The comic we came to see bombs; during his set he's heckled endlessly by the crowd who just wants to see more of the dancers. Rush, in a fit of mischievousness, hands a dancer a stack of ones to toss at the comic in an effort to add to the show. She "makes it rain" on the comic and never has a man looked more defeated. The second set goes even worse. The comic, in an effort to fight back against the hecklers, goes on the attack: He talks down to the crowd, he makes light of the dancers' life choices. There's an air of tension in the room.

Later in the night, we find ourselves talking with a dancer. It turns out that she's 18 and studying writing at Tarrant County Community College; she intends to be a poet. Rush asks her who her favorite poet is. She says Edgar Allan Poe. Rush gives me a bemused look. We ask how it is she ended up working as a dancer, and without a trace of irony she tells us her mother works there, so she had no issue getting the job. I order a round of shots. The night loses us.

A week later Rush and I are sitting in a suburban Carrollton backyard, sipping PBR tallboys and mason jars filled with tequila. We're discussing the prospects of the Cowboys' season when the conversation turns to Rush's time close to Austin. He tells me a story about a tryout for a certain large indie act.

"The night before I had gone to a David Allan Coe show. Coe's son was a huge fan of the Paper Chase, and I made friends with him. Well, the night gets out of hand. I ended up having an incident with a bike cop on 6th Street -- nothing too bad, because it's 6th Street," Rush recalls. "So, I wake up the next morning, hungover as hell, with a jaywalking ticket in my pocket.
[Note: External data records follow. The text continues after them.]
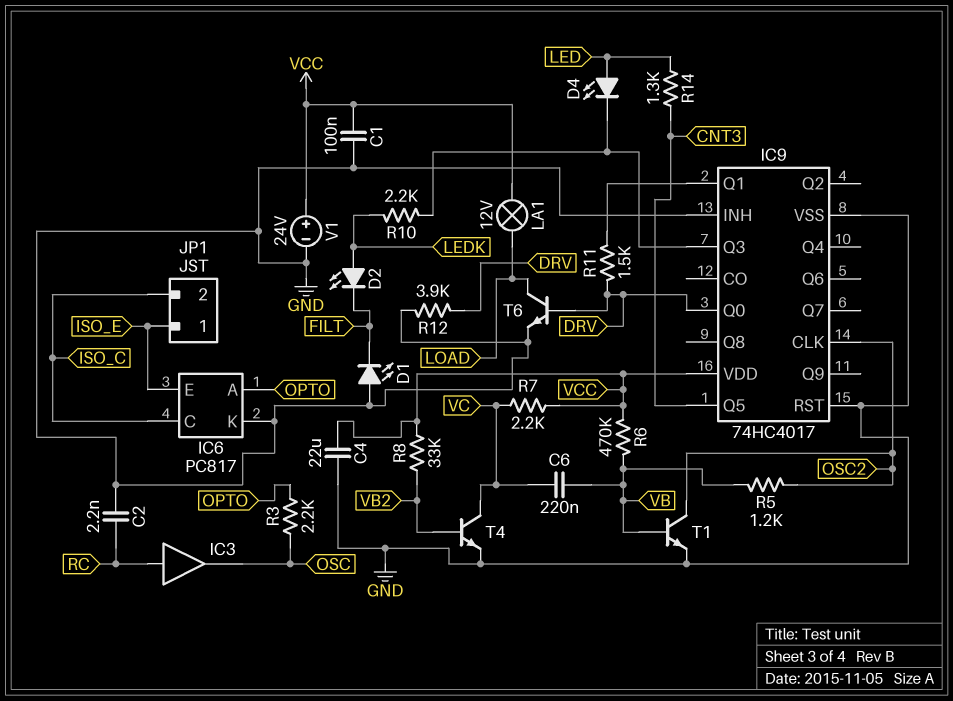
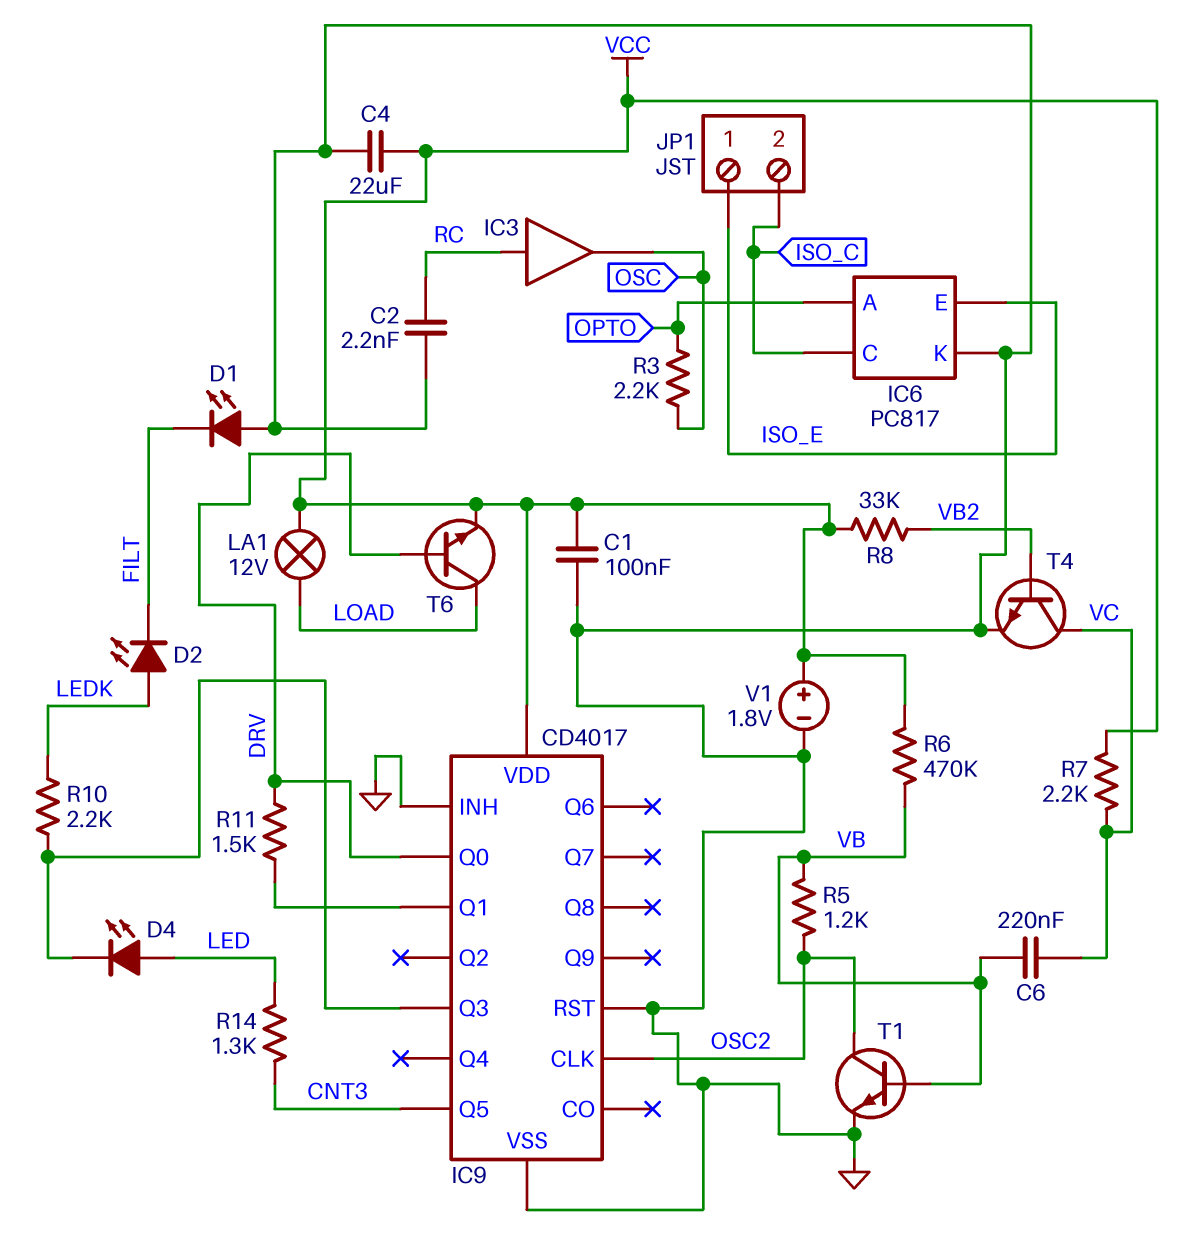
IC9: 74HC4017 -> CD4017
R12: 3.9k (DRV, GND) -> none
T6: NPN (B DRV, C LOAD, E GND) -> NPN (B DRV, C LOAD, E VCC)
V1: 24V (plus VCC, minus GND) -> 1.8V (plus VCC, minus GND)

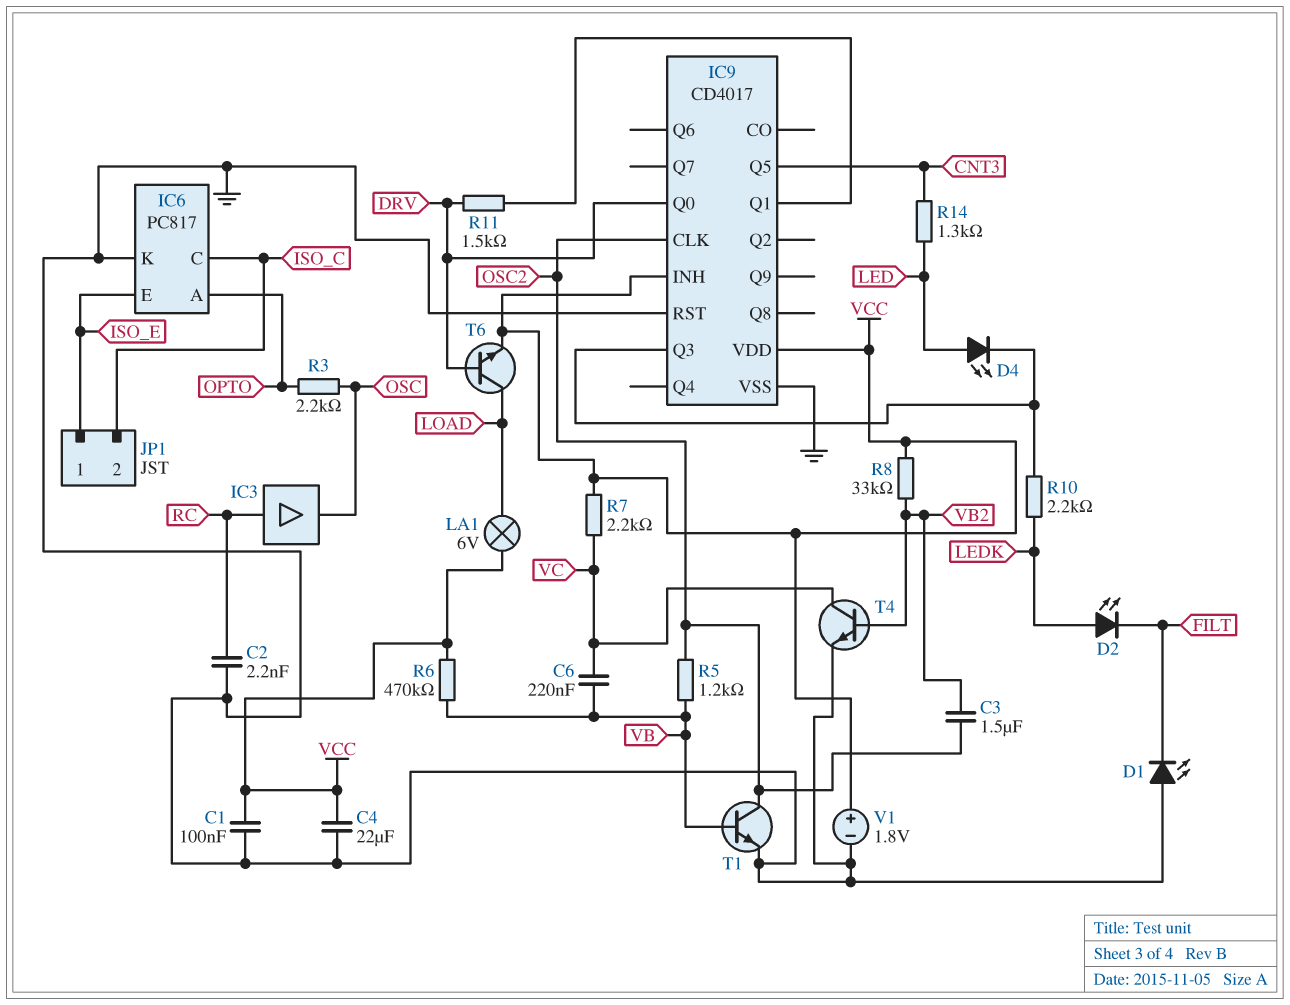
C3: none -> 1.5uF (OSC2, VB2)
IC9 pin INH: GND -> VCC
LA1: lamp 12V (LOAD, VCC) -> lamp 6V (LOAD, VCC)

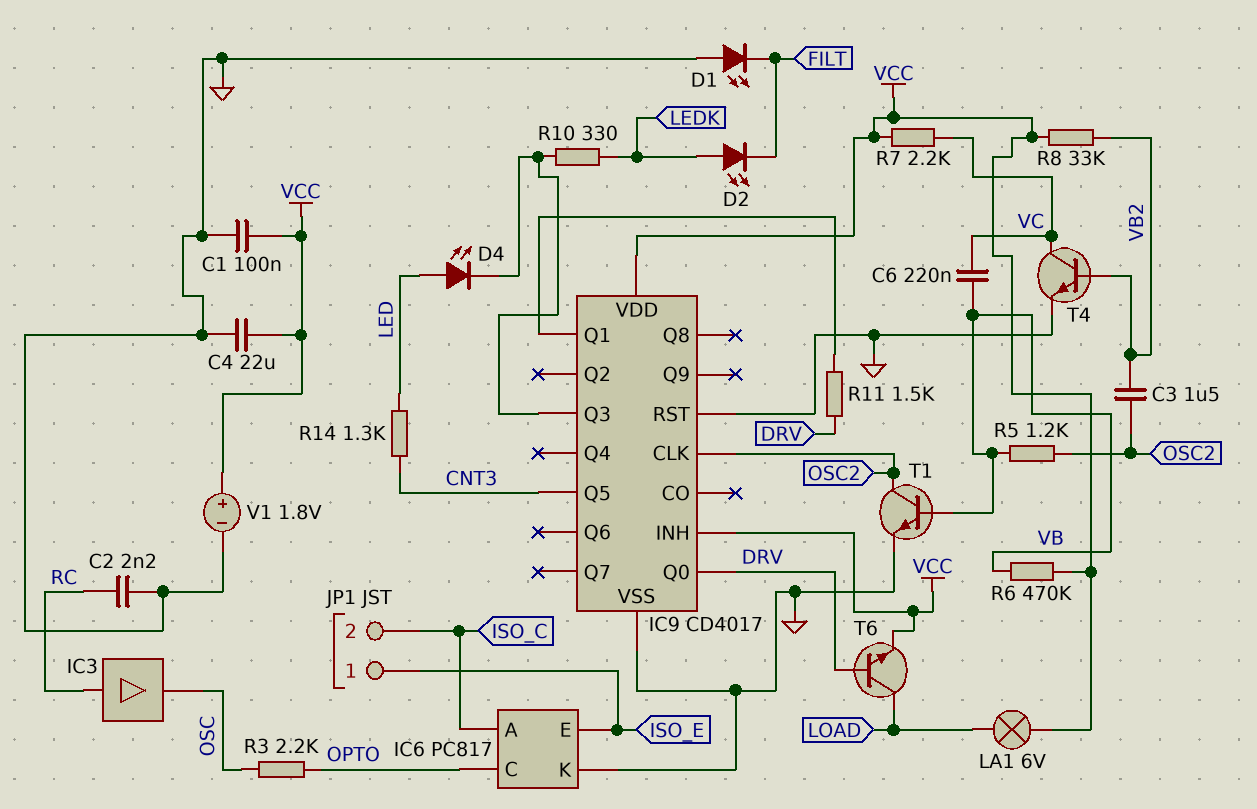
IC6 pin A: OPTO -> ISO_C
IC6 pin C: ISO_C -> OPTO
R10: 2.2k (IC9/Q3, LEDK) -> 330 (IC9/Q3, LEDK)

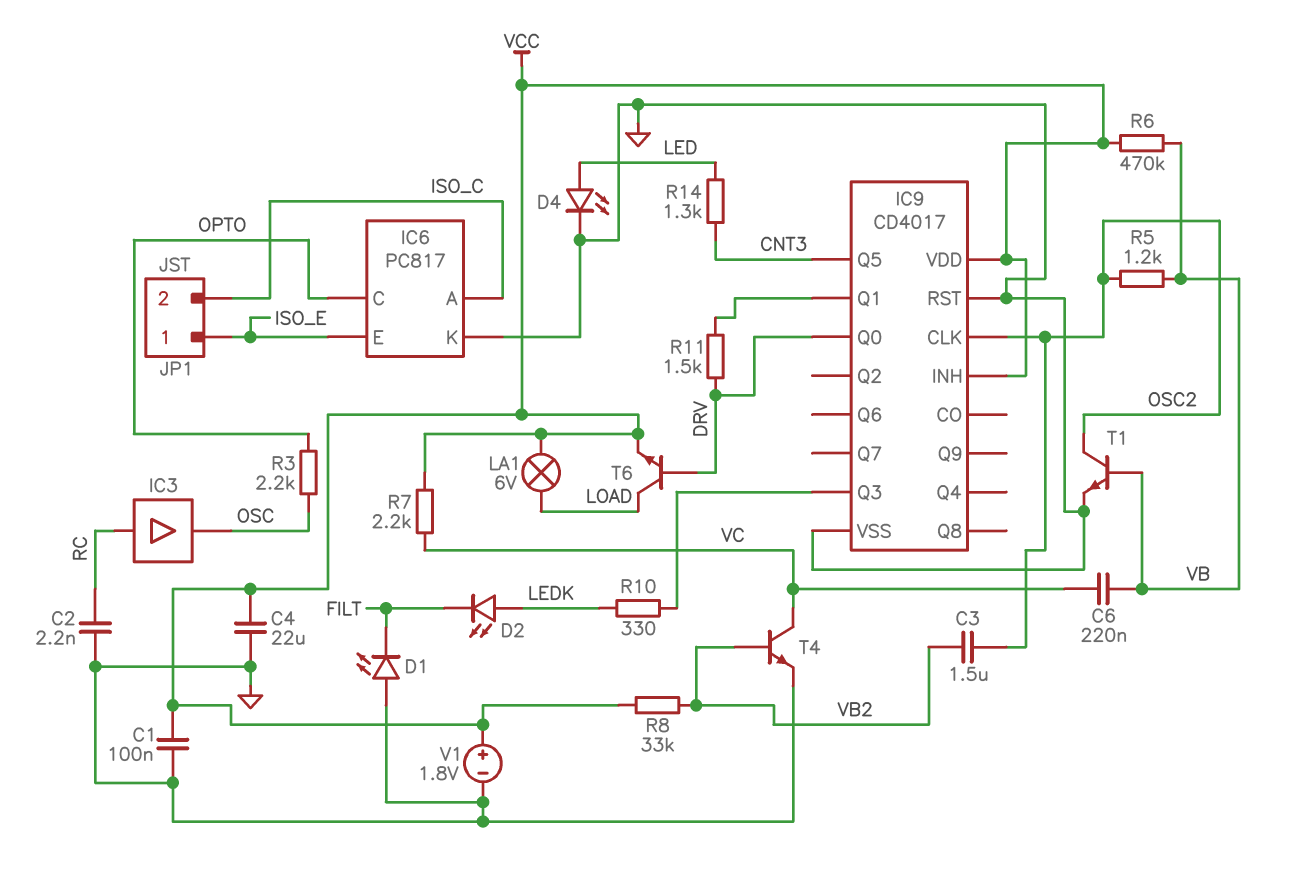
D4: LED (A LED, K IC9/Q3) -> LED (A LED, K GND)

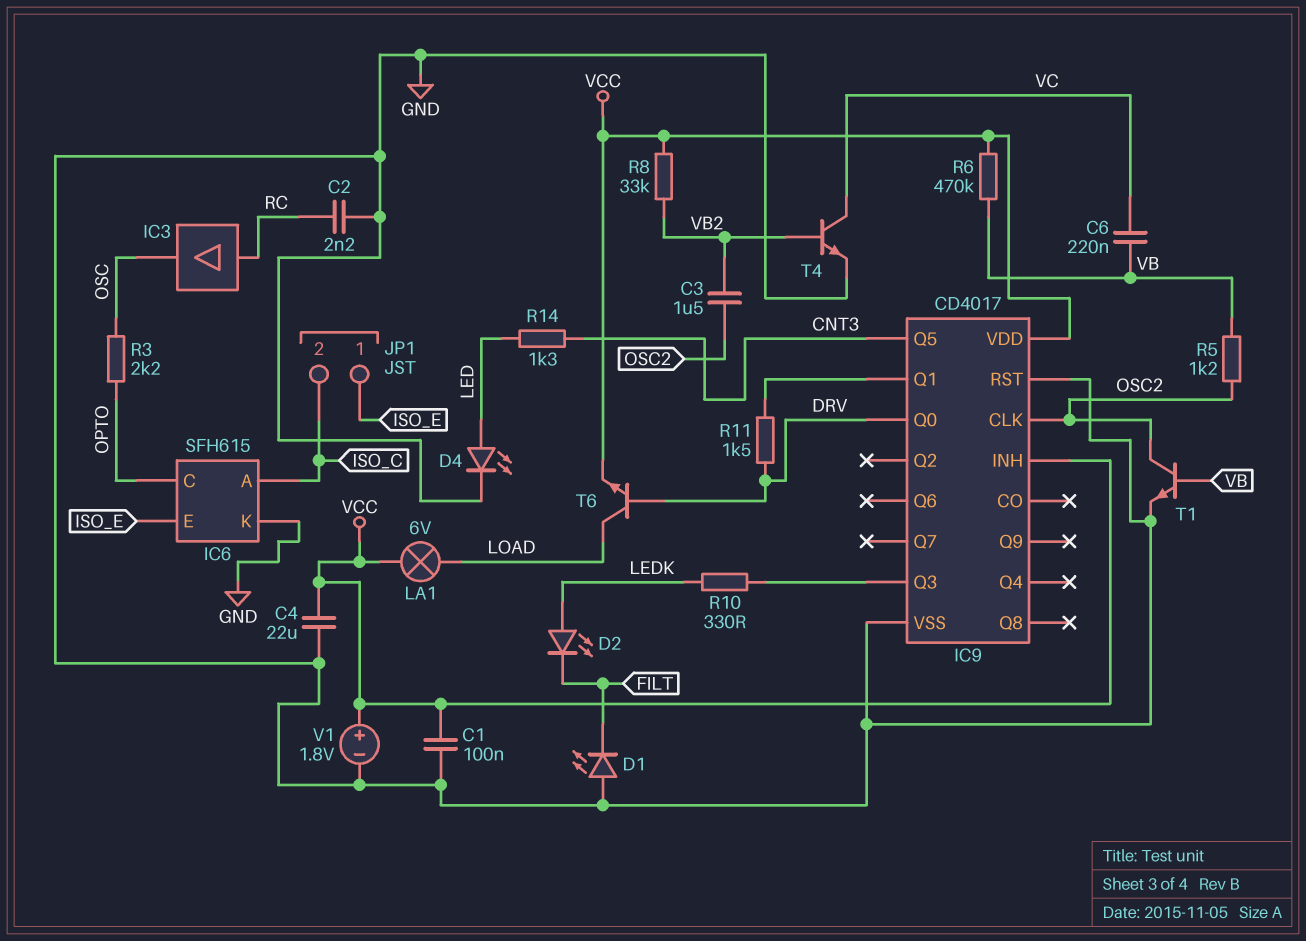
IC6: PC817 -> SFH615
R7: 2.2k (VC, VCC) -> none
I go directly to the Magnolia Cafe and eat four breakfast tacos, drink five cups of coffee and six glasses of water."

Thus prepared for battle, Rush made his way to the audition. "I killed it: nailed all my parts and out-sang the lead singer," he boasts. "Afterwards, we're all shooting the shit, and I mention I got the ticket, and it completely sours everything." The gig, predictably, fell through. But Rush recalls it all in stride: "I hate things like that. One incident isn't who I am, and it sucks when people think that it is."

Few stories could sum up Rush's approach to life much better. But those who know him well can also see a change in him these days. He's calmer, he's locked into his work and his music is going so well that it's become the creative outlet he's been searching for. He contributes some of that turnaround to a trip to West Texas last summer, where he stayed with Lift to Experience leader Josh T. Pearson. Having just come off a break-up, Pearson's penchant for clean living and calming influence helped Rush clear his head. And now he has Danny Diamonds as tangible evidence of all that progress.

As the sun starts to set, I ask Rush what he wants out of all his hard work. He turns, takes a pull from his drink, and smiles. "I hope that one day 'Grubes' [Dallas Stars arena DJ Michael Gruber] makes me the next local artist they play at the AAC who they conveniently never pay," he quips. That's the most Danny Rush thing I've ever heard him say, and it's goddamn perfect.